Vital Signs


This is a tale of two cultures.  The first is that of the 1960’s Britain where I grew up.  By and large, the taxpaying householder was still the unchallenged master of his domain.  The phrase “An Englishman’s home is his castle” hadn’t yet been tainted by satire or irony, nor by any hint of spurious egalitarianism.  If you engaged someone to sell you goods or services, with certain rare exceptions he did so strictly on your terms.  Britons upheld the essential employer-employee contract because, in the later words of Mrs. Thatcher, there was no alternative.
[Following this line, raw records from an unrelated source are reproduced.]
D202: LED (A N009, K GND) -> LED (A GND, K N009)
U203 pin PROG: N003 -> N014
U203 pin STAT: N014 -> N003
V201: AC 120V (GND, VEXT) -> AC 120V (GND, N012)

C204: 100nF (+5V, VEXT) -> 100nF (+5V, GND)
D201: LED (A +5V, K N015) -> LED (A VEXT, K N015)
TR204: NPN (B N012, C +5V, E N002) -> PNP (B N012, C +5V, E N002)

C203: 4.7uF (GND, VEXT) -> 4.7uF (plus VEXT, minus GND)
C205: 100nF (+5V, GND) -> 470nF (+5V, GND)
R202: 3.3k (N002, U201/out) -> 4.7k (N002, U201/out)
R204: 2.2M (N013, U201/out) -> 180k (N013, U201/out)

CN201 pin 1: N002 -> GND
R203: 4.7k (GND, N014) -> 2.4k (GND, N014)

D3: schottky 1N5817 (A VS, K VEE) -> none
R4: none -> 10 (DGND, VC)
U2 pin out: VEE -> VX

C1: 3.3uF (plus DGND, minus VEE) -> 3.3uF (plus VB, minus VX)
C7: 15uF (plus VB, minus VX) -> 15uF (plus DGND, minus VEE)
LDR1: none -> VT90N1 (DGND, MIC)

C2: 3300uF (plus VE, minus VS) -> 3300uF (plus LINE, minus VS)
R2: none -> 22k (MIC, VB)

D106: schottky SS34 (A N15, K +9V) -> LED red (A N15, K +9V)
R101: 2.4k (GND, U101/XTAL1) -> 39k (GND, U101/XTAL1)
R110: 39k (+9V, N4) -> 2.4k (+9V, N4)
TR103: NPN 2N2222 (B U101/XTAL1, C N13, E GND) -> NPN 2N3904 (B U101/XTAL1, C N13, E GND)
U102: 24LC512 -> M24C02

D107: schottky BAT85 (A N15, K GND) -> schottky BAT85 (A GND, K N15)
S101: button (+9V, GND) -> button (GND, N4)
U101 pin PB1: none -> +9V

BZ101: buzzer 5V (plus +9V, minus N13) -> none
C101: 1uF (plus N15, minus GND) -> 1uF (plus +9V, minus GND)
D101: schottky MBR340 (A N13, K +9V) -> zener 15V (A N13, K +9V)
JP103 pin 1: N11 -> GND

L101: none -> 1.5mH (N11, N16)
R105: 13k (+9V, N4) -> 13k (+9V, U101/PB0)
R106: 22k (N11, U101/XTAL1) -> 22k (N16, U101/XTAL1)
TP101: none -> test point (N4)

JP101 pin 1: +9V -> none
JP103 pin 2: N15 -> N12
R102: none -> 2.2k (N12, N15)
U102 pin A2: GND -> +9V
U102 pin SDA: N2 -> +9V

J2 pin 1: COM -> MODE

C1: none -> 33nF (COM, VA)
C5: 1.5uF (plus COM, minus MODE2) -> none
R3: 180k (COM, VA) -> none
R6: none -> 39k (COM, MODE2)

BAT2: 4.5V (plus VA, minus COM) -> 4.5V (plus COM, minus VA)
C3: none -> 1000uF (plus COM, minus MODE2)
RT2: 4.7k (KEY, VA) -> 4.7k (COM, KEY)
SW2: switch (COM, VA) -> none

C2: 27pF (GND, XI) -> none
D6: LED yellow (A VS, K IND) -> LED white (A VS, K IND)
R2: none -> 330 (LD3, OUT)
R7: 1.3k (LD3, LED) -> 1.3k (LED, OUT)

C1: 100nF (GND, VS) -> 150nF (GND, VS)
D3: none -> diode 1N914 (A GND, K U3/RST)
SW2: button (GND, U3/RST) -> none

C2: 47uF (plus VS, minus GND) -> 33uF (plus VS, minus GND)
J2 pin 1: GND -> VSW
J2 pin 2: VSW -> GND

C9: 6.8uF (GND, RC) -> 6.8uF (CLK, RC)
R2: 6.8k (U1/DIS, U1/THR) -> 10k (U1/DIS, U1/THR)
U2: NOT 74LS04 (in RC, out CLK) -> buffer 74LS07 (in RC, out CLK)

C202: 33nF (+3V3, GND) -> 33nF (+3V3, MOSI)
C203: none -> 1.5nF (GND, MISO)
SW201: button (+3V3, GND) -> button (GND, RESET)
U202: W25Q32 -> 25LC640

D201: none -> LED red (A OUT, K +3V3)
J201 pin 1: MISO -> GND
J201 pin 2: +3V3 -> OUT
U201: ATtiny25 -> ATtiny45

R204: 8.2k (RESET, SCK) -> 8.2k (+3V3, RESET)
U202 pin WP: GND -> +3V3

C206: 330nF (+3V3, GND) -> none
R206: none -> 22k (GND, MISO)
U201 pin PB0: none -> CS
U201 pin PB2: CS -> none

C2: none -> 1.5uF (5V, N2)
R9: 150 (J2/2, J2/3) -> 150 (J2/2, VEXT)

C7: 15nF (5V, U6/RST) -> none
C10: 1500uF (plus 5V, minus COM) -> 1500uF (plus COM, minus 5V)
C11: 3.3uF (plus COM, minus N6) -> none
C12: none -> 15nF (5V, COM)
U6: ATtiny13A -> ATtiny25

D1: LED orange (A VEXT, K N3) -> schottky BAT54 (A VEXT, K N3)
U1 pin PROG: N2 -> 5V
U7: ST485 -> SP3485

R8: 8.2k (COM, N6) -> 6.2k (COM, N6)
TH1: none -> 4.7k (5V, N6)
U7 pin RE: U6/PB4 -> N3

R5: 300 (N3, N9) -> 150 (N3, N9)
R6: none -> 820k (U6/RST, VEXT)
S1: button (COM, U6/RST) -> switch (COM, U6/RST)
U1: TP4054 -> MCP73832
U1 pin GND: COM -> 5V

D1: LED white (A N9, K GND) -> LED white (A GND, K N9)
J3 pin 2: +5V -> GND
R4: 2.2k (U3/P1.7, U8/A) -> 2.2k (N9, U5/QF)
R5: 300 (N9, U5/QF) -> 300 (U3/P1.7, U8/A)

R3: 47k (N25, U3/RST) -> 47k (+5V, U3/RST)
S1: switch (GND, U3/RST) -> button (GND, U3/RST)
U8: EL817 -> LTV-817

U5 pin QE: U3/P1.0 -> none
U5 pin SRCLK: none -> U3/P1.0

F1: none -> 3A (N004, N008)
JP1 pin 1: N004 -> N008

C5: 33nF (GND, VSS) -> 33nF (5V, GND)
Fifty years on, here in Seattle, the relationship between the homeowner and his suppliers has changed appreciably.  The young men and women who periodically knock at my door to insist that I move my car or cut my trees, the better for their own state-funded intrusions on my property, do so without the least pretense of respect, let alone deference.  Because I’m middle-aged and repressed, I call them “Mr.” or “Miss” Smith, as the case may be.  They call me “Chris.”  When a county employee recently called to discuss the troubled matter of my neighborhood’s drains, I found myself confronted by an adolescent coated in designer stubble, with several bits of metal puncturing his face, clad in tennis shoes, and reeking of cigarette smoke.  A pleasant enough chap,...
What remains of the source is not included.